Medellín se convierte en 'capital de la poesía' con su festival
El Festival Internacional de Poesía de Medellín inauguró hoy su XVII edición, a la que asisten 76 poetas de 53 países que buscan alzar su voz por la reconciliación en Colombia, con un homenaje a la vida y a la cultura mediante la palabra.
Poemas leídos por sus creadores se escucharán desde este sábado y hasta el próximo 22 de julio en la que fue la tristemente célebre ciudad del narcotráfico y que hoy se ha convertido, con un evento en el que se encuentran escritores de 23 lenguas, en la 'capital para la poesía mundial', destacó Fernando Rendón, director del festival.
'La presencia serena, lúcida y solidaria, de los poetas de tantos países que han venido a Medellín es la que ha construido esta leyenda que empieza a tejerse del festival', señaló Rendón durante una rueda de prensa que sirvió de antesala a la inauguración formal del evento, prevista para la tarde de este sábado en el Teatro al aire libre Carlos Vieco.
Y aunque los organizadores son conscientes de que la reconciliación en el país sudamericano, que padece el conflicto armado más antiguo del continente, no se alcanzará solo con palabras apuestan por una transformación desde la cultura.
'La transformación social necesaria e inaplazable tiene que tener en cuenta la cultura, que ha sido la gran ignorada a través de la historia', afirmó Gabriel Jaime Franco, director del evento, quien consideró que la búsqueda de la paz debe partir de un cambio espiritual y ético de la sociedad.
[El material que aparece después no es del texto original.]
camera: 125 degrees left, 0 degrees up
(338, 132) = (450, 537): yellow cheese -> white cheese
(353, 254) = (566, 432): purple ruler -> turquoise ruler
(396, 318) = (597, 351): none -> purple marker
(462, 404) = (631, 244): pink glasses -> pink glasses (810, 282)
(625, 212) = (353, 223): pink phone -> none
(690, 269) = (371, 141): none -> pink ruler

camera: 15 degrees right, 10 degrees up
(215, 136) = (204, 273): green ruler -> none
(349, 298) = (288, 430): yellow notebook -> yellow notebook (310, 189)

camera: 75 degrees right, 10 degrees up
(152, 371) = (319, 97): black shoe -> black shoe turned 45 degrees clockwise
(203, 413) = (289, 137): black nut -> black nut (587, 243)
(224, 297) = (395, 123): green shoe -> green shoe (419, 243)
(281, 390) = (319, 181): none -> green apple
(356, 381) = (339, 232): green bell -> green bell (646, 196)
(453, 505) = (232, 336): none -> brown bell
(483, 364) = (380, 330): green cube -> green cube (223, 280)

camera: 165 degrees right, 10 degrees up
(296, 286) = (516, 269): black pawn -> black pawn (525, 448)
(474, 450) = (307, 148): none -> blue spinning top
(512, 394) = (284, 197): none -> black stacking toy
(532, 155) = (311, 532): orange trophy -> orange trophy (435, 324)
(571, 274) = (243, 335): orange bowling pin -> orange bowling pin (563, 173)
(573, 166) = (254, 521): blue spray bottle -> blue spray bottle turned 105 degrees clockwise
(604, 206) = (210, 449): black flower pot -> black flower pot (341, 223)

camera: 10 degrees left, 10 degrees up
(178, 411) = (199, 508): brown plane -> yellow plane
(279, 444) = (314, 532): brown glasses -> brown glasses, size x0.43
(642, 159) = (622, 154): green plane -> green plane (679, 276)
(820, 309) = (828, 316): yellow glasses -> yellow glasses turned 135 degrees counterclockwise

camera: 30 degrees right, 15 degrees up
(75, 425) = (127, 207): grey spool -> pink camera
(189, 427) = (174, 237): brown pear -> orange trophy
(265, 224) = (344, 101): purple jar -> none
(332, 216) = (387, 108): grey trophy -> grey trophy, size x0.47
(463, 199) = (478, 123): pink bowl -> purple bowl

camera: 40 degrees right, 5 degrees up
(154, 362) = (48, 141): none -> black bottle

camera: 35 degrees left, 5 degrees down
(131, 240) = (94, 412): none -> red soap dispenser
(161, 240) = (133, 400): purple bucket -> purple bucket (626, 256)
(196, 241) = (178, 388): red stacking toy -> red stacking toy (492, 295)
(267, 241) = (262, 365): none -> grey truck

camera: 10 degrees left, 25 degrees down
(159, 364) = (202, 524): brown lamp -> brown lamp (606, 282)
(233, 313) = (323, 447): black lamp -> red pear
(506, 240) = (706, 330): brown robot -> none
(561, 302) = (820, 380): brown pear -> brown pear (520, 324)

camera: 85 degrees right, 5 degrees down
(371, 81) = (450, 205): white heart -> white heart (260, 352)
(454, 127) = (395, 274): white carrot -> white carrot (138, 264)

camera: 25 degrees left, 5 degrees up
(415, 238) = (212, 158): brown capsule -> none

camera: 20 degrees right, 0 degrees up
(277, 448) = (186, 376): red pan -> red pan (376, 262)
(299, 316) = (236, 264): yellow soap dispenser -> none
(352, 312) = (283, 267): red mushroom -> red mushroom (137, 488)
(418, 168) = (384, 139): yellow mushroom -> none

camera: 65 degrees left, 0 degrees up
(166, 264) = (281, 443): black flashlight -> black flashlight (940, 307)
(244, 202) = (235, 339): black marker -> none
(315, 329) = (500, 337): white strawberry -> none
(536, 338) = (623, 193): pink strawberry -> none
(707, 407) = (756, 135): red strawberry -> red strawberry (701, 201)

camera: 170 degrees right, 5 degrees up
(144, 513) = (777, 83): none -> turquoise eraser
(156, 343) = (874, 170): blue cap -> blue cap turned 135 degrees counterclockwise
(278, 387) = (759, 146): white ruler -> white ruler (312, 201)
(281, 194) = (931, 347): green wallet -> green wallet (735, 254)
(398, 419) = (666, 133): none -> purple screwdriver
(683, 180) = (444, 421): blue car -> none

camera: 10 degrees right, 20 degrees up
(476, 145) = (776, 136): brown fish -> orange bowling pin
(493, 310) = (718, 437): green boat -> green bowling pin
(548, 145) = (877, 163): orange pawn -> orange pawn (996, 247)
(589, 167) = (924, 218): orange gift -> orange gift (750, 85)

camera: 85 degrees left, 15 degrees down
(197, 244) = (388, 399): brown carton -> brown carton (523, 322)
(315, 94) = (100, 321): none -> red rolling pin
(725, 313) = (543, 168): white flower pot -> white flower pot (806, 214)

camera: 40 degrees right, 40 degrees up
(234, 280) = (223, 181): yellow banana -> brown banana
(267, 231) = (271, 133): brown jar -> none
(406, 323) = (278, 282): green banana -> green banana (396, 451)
Para Miryam Montoya, una poetisa nacida en la localidad de Bello en Antioquia, departamento del que Medellín es capital, este festival ha permitido un 'contacto importante' entre las realidades de los distintos participantes y una 'posibilidad de hablar sin miedo'.
A su juicio, cada edición le permite 'una catarsis' a Medellín, donde el protagonista es un público que ha venido en aumento desde 1991, cuando se dio inicio a este festival anual.
'El público que asiste a las lecturas de poesía es la muestra palpable de que en los espíritus de esa gente está pasando algo importante', afirmó.
'No estamos ofreciendo ningún espectáculo, estamos ofreciendo la posibilidad de la vida, de reflexionar sobre los tiempos terribles que vivimos los hombres y la posibilidad de tener un contacto con la belleza sin tener miedo', agregó Montoya, quien reside en París.
A su vez, Corsino Fontes, un poeta de Cabo Verde, se refirió a los poetas como 'las antenas' de la sociedad, mientras que Nahid Kabiri, quien nació en Irán, consideró que quienes se dedican a la poesía deben ser valientes y no detenerse ante el peligro.
Hildebrando Pérez Grande, quien obtuvo el Premio de las Américas 1978, expresó, a nombre de los poetas peruanos, su adhesión al voto de confianza que se le da a la palabra con este festival.
'La poesía será, a fin de cuentas, la que de alguna manera nos llevará a la armonía en medio de tantas catástrofes que vivimos en estos tiempos', afirmó.
Este año, el Festival celebra, igualmente, el Premio Nobel Alternativo que le fue concedido en diciembre de 2006 y que, según declaró Gabriel Jaime Franco a Efe, 'significa la reconfirmación de la necesidad de paz'.
'Significa que vamos a insistir en que la palabra tiene que estar presente en el proceso de transformación del país', sentenció Franco, quien aseguró que 'el premio se lo dieron al pueblo de Medellín que ha hecho que esto (el festival) sea importante'.
Hasta el próximo domingo, los poetas se encontrarán con miles de espectadores, que los organizados esperan que superen este año los 150.000, para darles a conocer a viva voz, y sin importar el idioma, sus obras.
Los poemas se oirán en parques, plazas, museos, escuelas y hasta en la custodiada cárcel de máxima seguridad de la localidad de Itaguí, donde permanecen los condenados por casos de narcotráfico, así como aquellos vinculados al conflicto como guerrilleros y paramilitares.